Protesters demonstrated at the French embassy in Canberra, while the French honorary Consulate in Perth was fire-bombed. The company Delifrance was forced to downplay its entry into the Australian market. The Herald Sun ran an article entitled "Why the French are Bastards." A group of Australians ran a full page advertisement in Le Monde, arguing that the opposition in Australia to French nuclear testing was strong, and that large numbers of ANZAC soldiers who fell in France's defence in the First World War. Some authors in the French press replied by discussing Australia's own human rights record, and its supposed ambitions to dominate the Pacific (one cartoon by Plantu portrayed an Australian wearing a very British bowler hat).
Despite a large French contribution to the 1991 Iraq Gulf War (called Operation Daguet) and the French presence in Afghanistan (Operation Enduring Freedom), the opposition of French President Jacques Chirac to the 2003 Iraq War led to a significant rise in anti-French sentiment in the United States,[10] epitomized by a movement to rename french fries to freedom fries.[11] In March 2003, the cafeteria of the United States House of Representatives had its French fries and French toast renamed to freedom fries and toast, at the direction of Representatives Bob Ney (R-Ohio) and Walter Jones (R-North Carolina). Representative Ney chaired the Committee on House Administration and had authority over the menu in the House cafeteria.[12]
The freedom fries renaming was not without controversy or opposition. Timothy Noah of Slate noted that the move was "meant to demonize France for its exasperating refusal to support a war against Iraq". He compared the 2003 renamings to the renaming of all things German in World War II, but argued that the freedom fries episode was worse because "Germany, after all, was America's enemy, whereas France is America's NATO ally."[13] The episode occurred despite the fact that neither french fries nor french toast are typically French (see origins of french fries and french toast), with American people and politicians being driven intentionally or unintentionally by the name confusion.
The swell of anti-French sentiment in the United States resulting from 2003 episode was marked.[14] Various media personalities and politicians openly expressed anti-French sentiments;[15] News Corporation's media outlets, particularly the Fox Entertainment Group's Fox News Network, were specifically implicated in a campaign fanning francophobia at the time of the war.[16][17] According to a survey organized by the CSA and the French-American Foundation, 41% of Americans had a good opinion about France in 2007.[18]
Historically, relations between French and Irish have been generally positive, as both peoples shared a common religion, Roman Catholicism, and a powerful common Protestant enemy, England (later the United Kingdom). French kings during the 16th to 19th centuries often supported Irish and Scottish interests against English advances in Ireland and Scotland.
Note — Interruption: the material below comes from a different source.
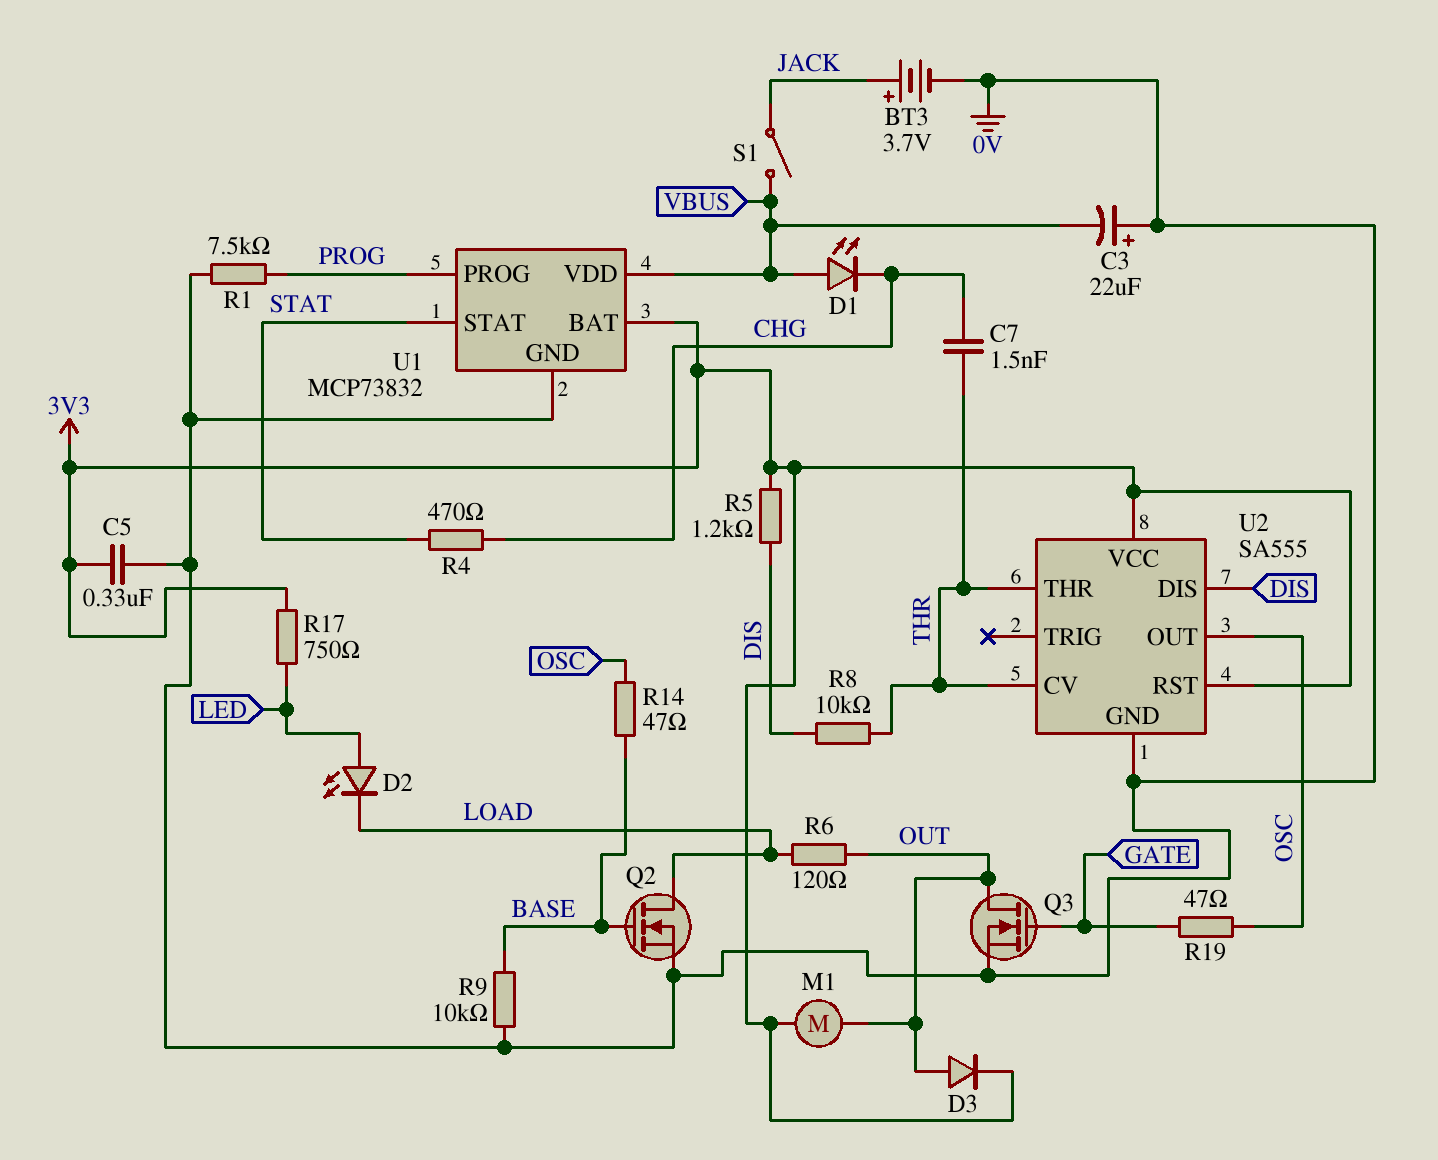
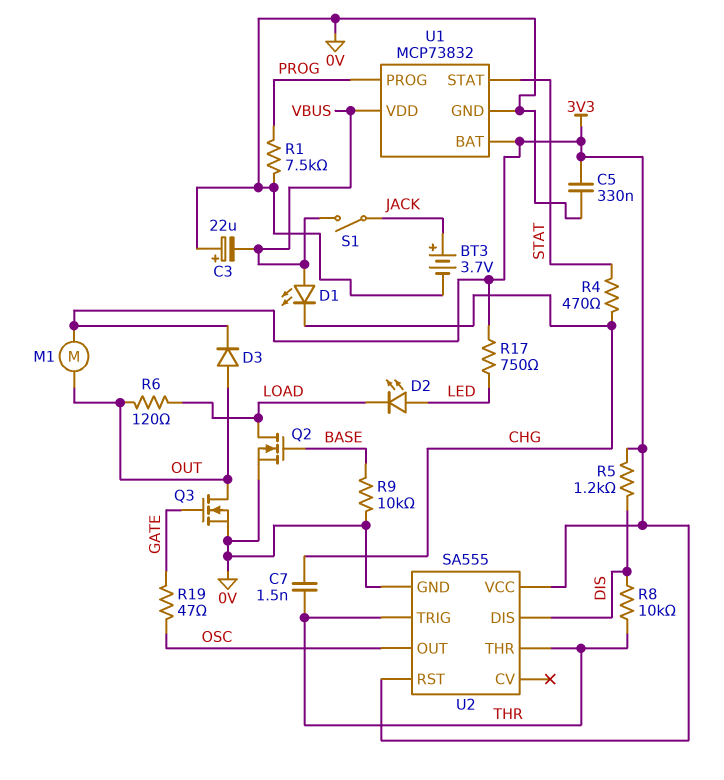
R14: 47 (BASE, OSC) -> none
U2 pin CV: THR -> none
U2 pin TRIG: none -> THR

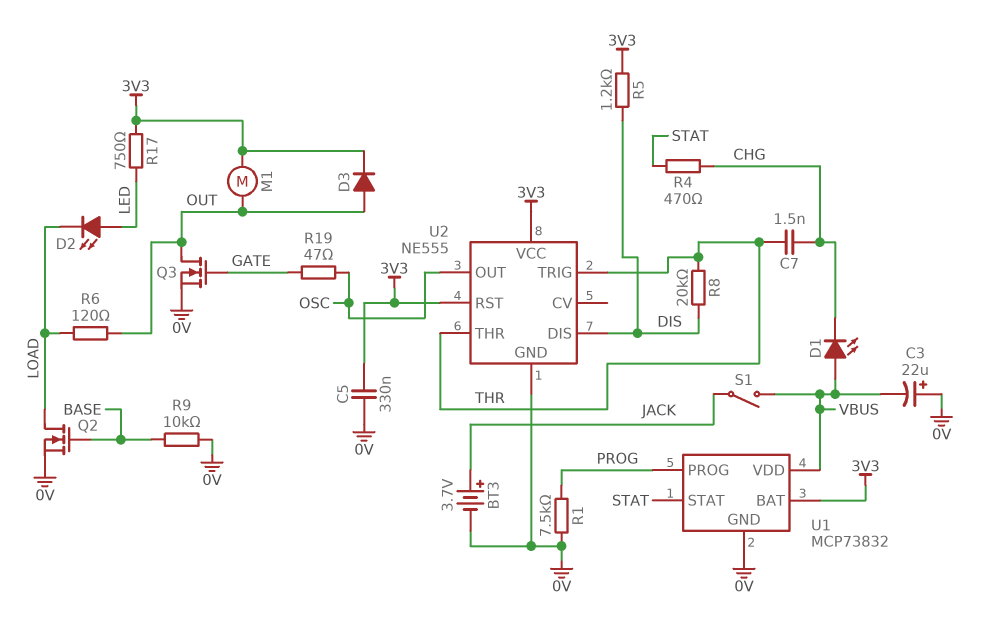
R8: 10k (DIS, THR) -> 20k (DIS, THR)
U2: SA555 -> NE555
Recently, there have been a few instances of friction between France and the Republic of Ireland over political and economic issues that led to expressions of Irish francophobia. One of these was when Ireland rejected the Lisbon treaty in a referendum in 2008 and Nicolas Sarkozy commented that Ireland "must vote again"[19] - as it indeed did the following year. Another source has been the French criticism of Ireland's low corporate taxation rate and the perceived French resistance to conceding an interest rate reduction on the IMF/ EU loan arrangement until Ireland "moves" on this rate, which was perceived as interference.[20]
Francophobia in Ireland rose in the aftermath a controversial FIFA World Cup playoff game between the two countries, leading to protests outside the French Embassy in Dublin.[21] Irish businesses exploited the occasion in a mostly light-hearted way, with promotions offering discounts for every goal scored against France and special reductions to celebrate the elimination of France from the tournament.[22][23][24]